This sounds simillar to the Canadian story. Why can these guys not

recover
from the spins if they are so high?


The Cirrus cannot recover from spins. Here is a quote from the SR22 manual:

Spins

The SR22 is not approved for spins, and has not been tested or

certified for spin recovery characteristics. The only approved and

demonstrated method of spin recovery is activation of the Cirrus

Airframe Parachute System (See CAPS Deployment, this section).

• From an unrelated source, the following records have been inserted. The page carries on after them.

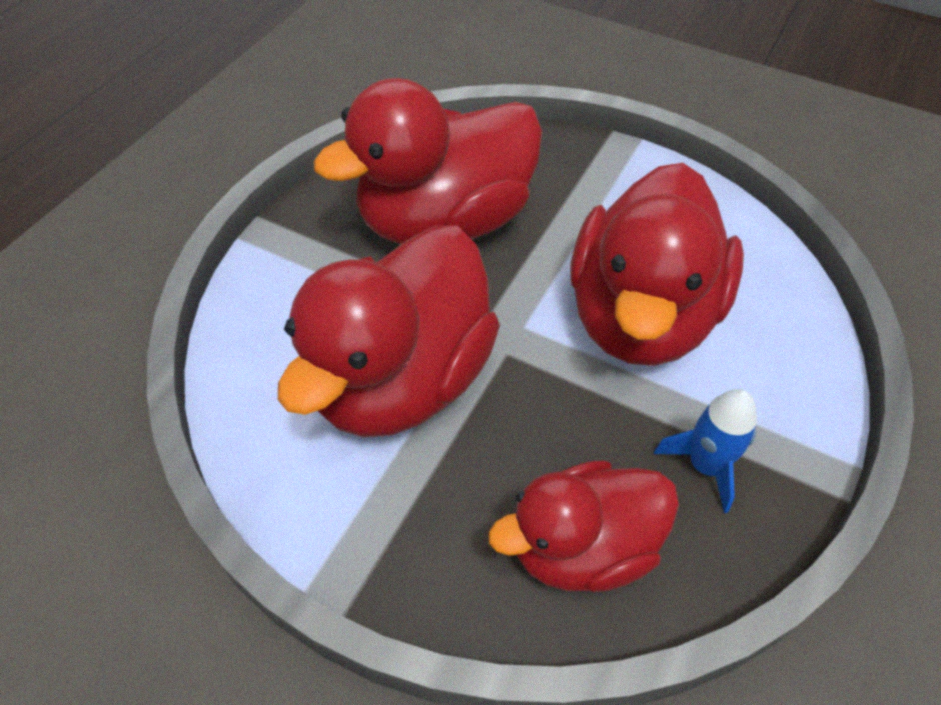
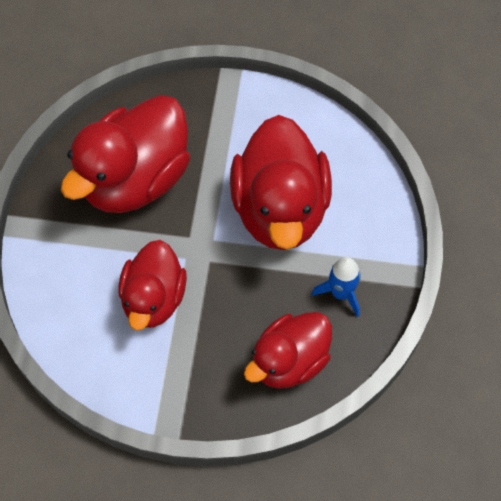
camera: 20 degrees left, 10 degrees up
(401, 379) = (154, 299): red duck -> red duck, size x0.63

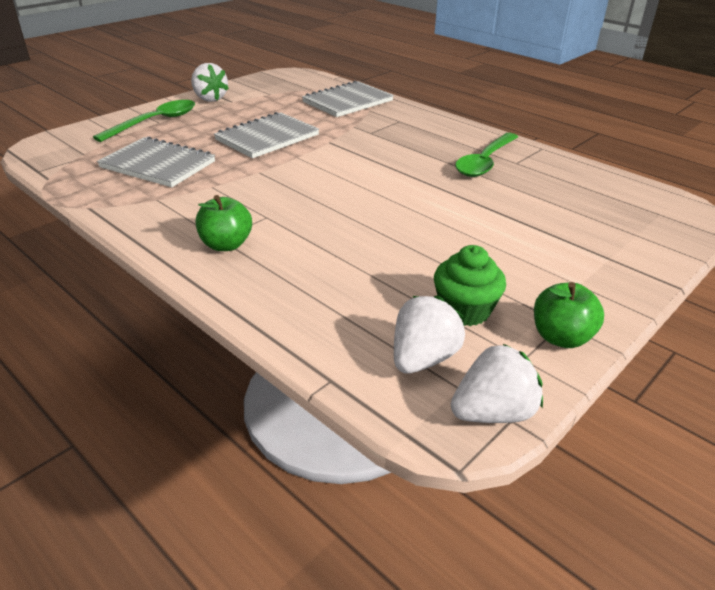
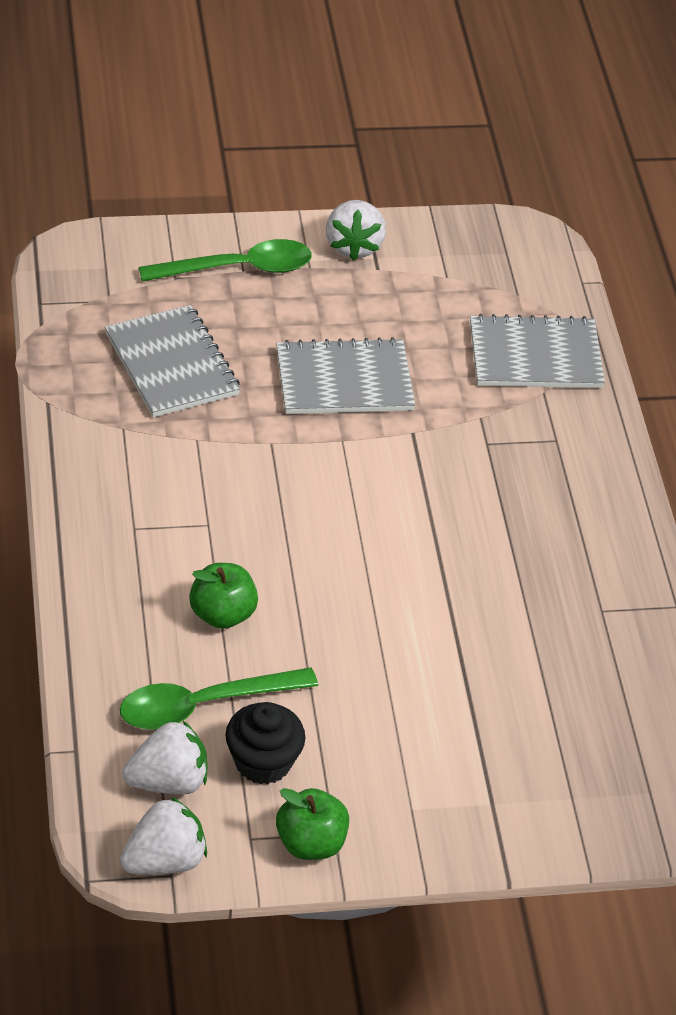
camera: 35 degrees right, 10 degrees up
(226, 245) = (132, 542): green apple -> green apple (222, 614)
(465, 310) = (263, 762): green cupcake -> black cupcake
(485, 162) = (560, 586): green spoon -> green spoon (203, 705)
(493, 412) = (164, 860): white strawberry -> white strawberry turned 45 degrees counterclockwise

Because of this, if the aircraft “departs controlled flight,” the CAPS

must be deployed.

While the stall characteristics of the SR22 make accidental entry into a

spin extremely unlikely, it is possible. Spin entry can be avoided by

using good airmanship: coordinated use of controls in turns, proper

airspeed control following the recommendations of this Handbook, and

never abusing the flight controls with accelerated inputs when close to

the stall (see Stalls, Section 4).

If, at the stall, the controls are misapplied and abused accelerated

inputs are made to the elevator, rudder and/or ailerons, an abrupt wing

drop may be felt and a spiral or spin may be entered. In some cases it

may be difficult to determine if the aircraft has entered a spiral or the

beginning of a spin.

• WARNING •

In all cases, if the aircraft enters an unusual attitude from

which recovery is not expected before ground impact,

immediate deployment of the CAPS is required.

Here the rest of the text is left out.